Me (M38) / Wife (F38)Together 17 years, married 13
Kids: 2 boys (11, 9)
D-Day: July 2025 (emotional affair discovered)
OW/OM: Married coworker, ~15 years older, 4 adult kids
Still in contact at work, travel together
Currently in couples thera
Wife in emotional affair with coworker, I feel like I’m drowning
I (M38) have been married for 13 years, together 17, with two sons (9 and 11). Until a couple of months ago, I thought our marriage—while imperfect—was solid. Then I found out my wife (F38) had developed a deep emotional connection with a coworker (M53, married, recently demoted at work, lives in another state).

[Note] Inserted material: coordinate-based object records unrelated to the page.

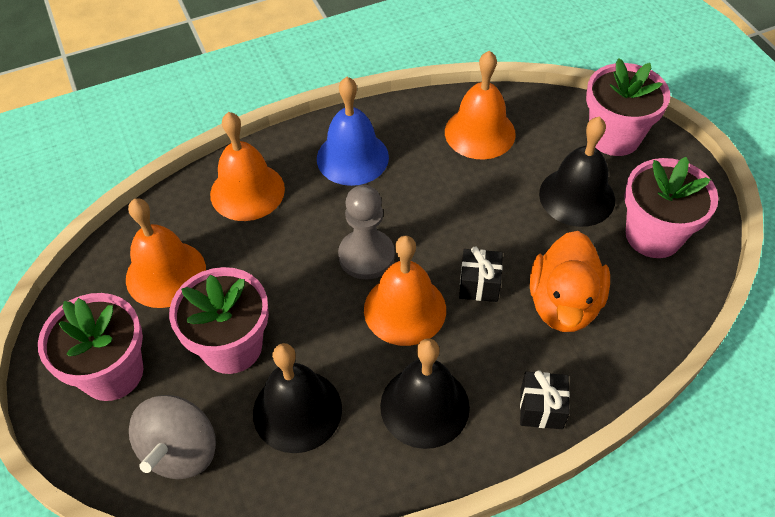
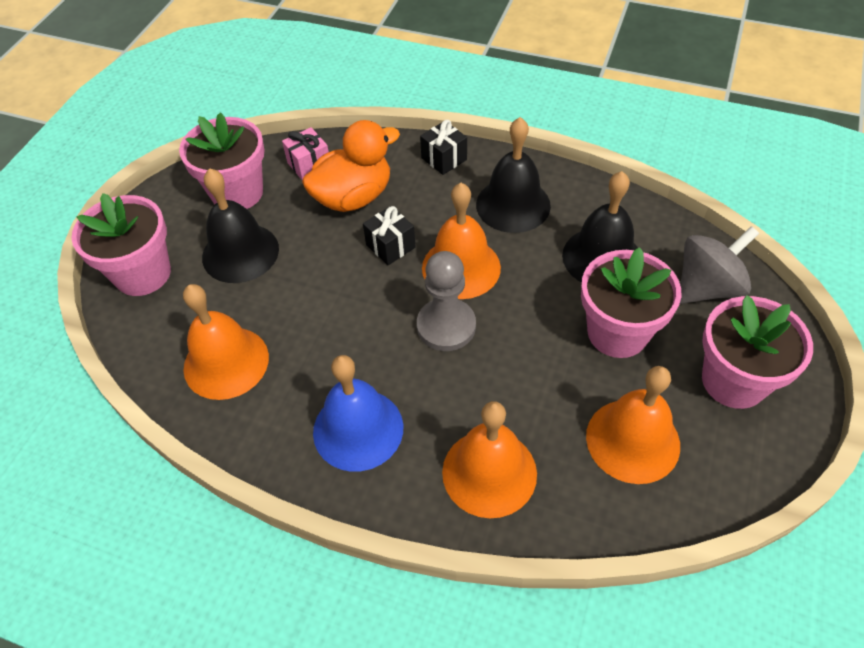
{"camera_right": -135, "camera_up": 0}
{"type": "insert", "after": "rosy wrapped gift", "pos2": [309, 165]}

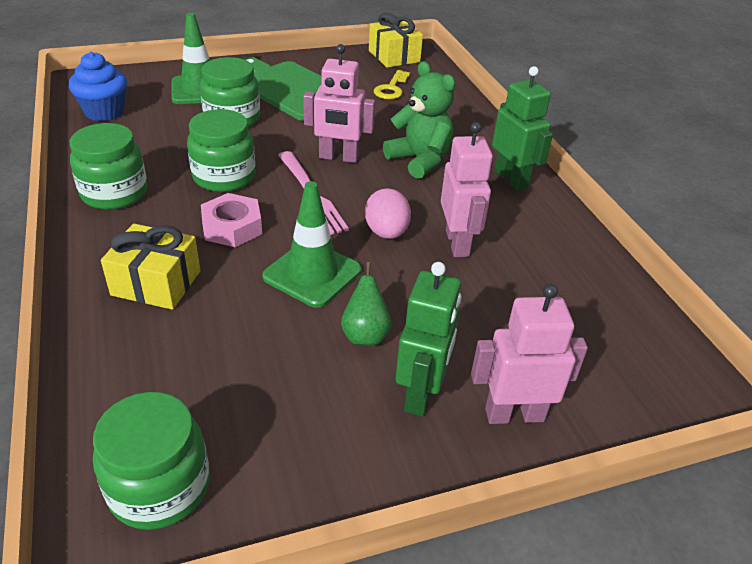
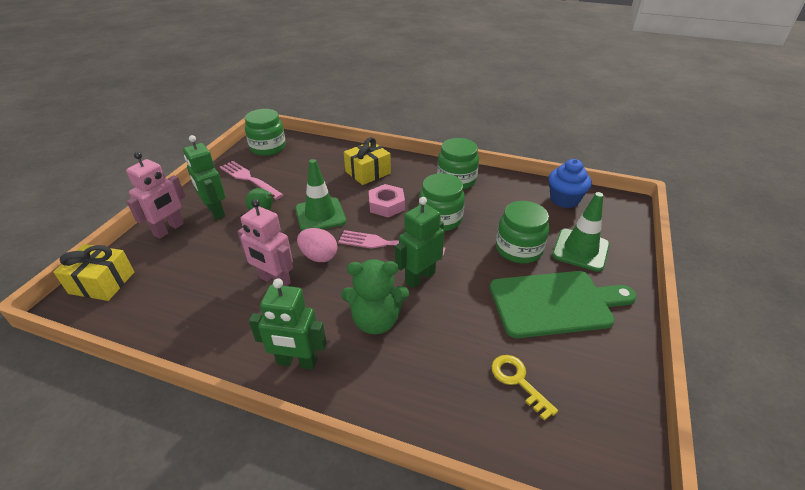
{"camera_right": 130, "camera_up": 0}
{"type": "move", "before": "golden wrapped gift", "pos1": [394, 56], "pos2": [102, 283]}
{"type": "recolor", "before": "rosy robot figure", "after": "leaf-green robot figure", "pos1": [338, 157], "pos2": [419, 277]}
{"type": "insert", "after": "rosy table fork", "pos2": [249, 179]}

They both work remotely. They travel together for work, text/call, and have shared flight details. She’s admitted attraction, but frames it as "emotional, not sexual." She says being with him makes her feel alive, seen, and cared for. She told me she doesn’t think she can resist seeing him during upcoming trips.
Since disclosure, we’ve started couples therapy and individual therapy. I’ve set a boundary that I’m not okay with her having personal contact with him, but she keeps saying she needs to "figure it out on her own." She says she isn’t ready to cut it off permanently, maybe just limit contact "while we’re in this process."
Where we stand now:
She says she isn’t emotionally connected to me right now.

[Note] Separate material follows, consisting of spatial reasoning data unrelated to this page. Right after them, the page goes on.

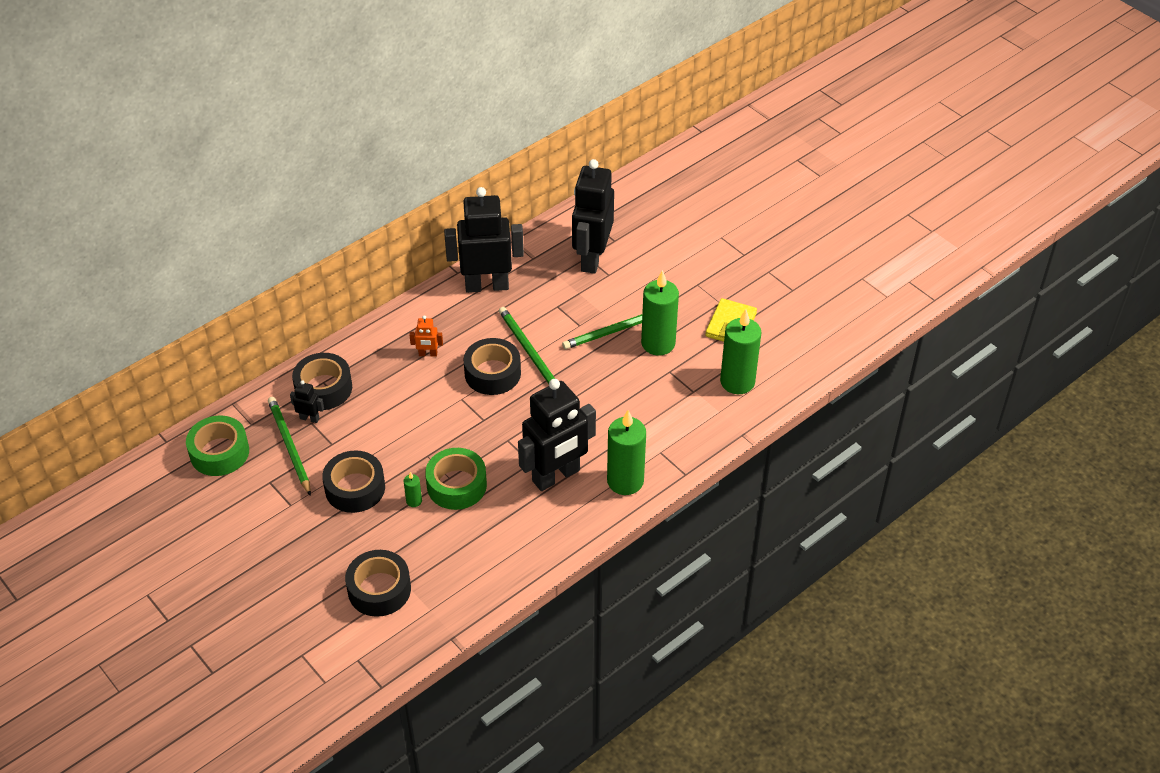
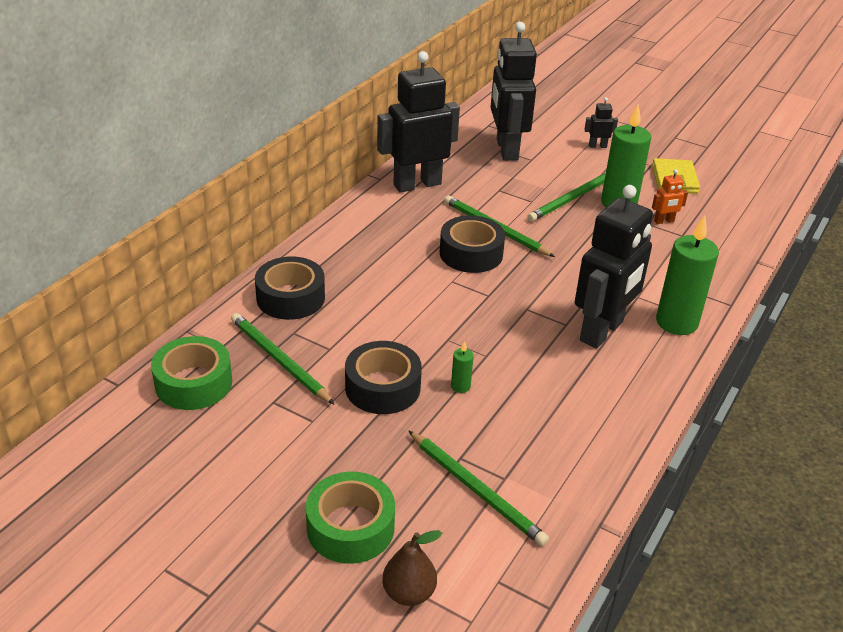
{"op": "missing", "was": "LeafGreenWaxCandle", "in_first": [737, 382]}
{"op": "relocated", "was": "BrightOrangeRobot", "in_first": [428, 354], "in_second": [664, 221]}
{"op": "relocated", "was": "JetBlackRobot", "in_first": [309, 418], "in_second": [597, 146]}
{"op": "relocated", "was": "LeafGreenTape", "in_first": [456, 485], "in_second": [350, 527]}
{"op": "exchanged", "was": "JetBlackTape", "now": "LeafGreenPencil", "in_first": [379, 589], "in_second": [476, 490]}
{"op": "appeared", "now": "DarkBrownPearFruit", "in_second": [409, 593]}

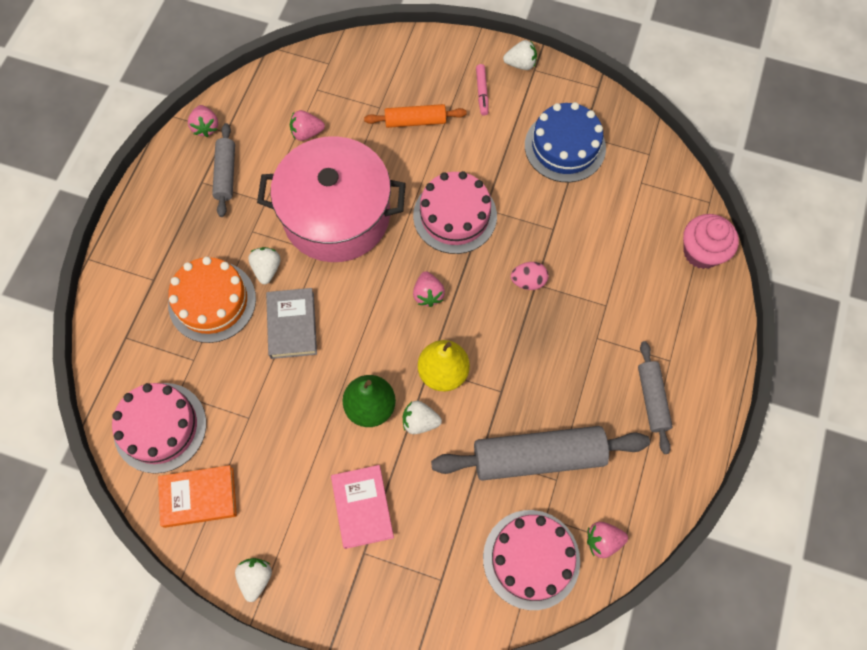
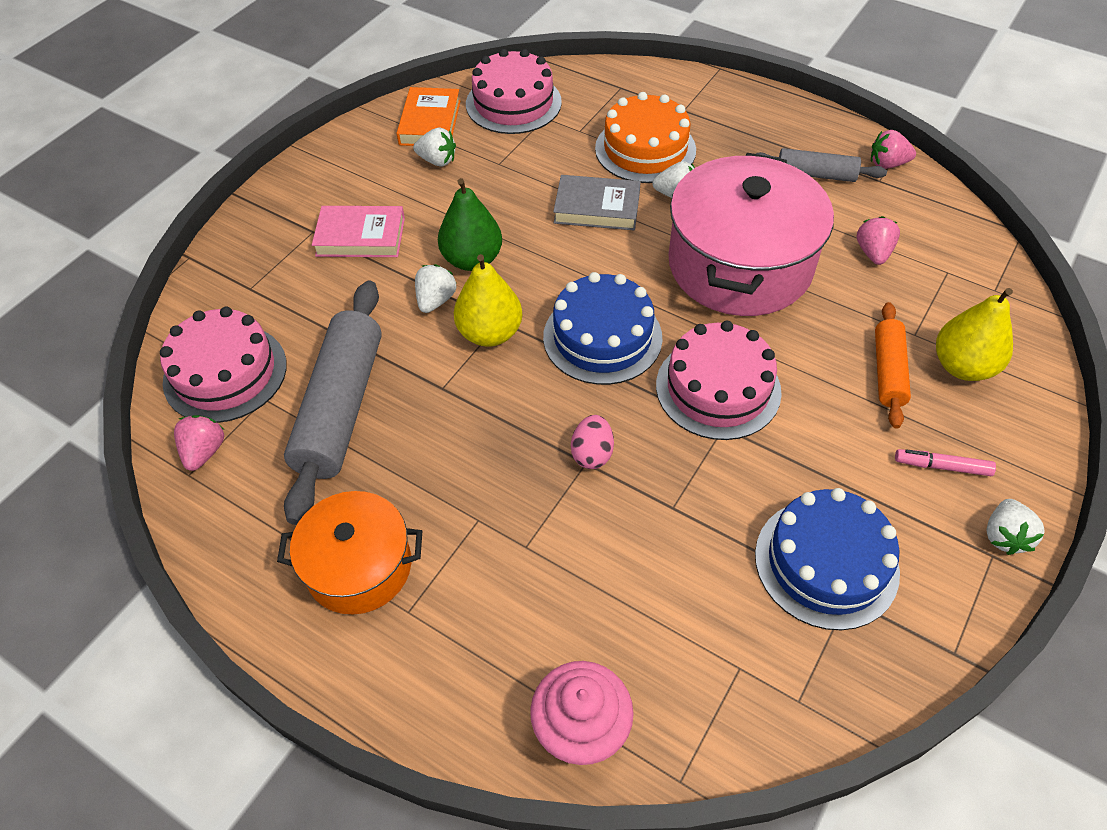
{"op": "exchanged", "was": "RosyStrawberry", "now": "RoyalBlueGateau", "in_first": [428, 294], "in_second": [602, 337]}
{"op": "exchanged", "was": "GreyDoughRoller", "now": "BrightOrangePot", "in_first": [652, 399], "in_second": [359, 566]}
{"op": "relocated", "was": "PureWhiteStrawberry", "in_first": [256, 578], "in_second": [437, 161]}
{"op": "appeared", "now": "GoldenPearFruit", "in_second": [962, 366]}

She doesn’t want to lose our family or life together, but also doesn’t want to live without "passion."
She’s asked for space and time to sort through her feelings.
I’m struggling with severe anxiety, trying to cope, in therapy and working on myself.
I’m stuck in limbo—desperately wanting to save our marriage, but feeling disrespected and invisible while she keeps this tie to him. She admits she’s comparing me to him, even though she knows it’s unfair.
Why I’m Here:
I don’t know how to handle this waiting game. I feel like my life is on hold while she decides whether I’m "enough." I want to be the best father to my boys, and I want to fight for my marriage, but I don’t know how to protect myself emotionally in the meantime.
How do others survive this stage? How do I give her "space" without feeling like I’m being slowly erased?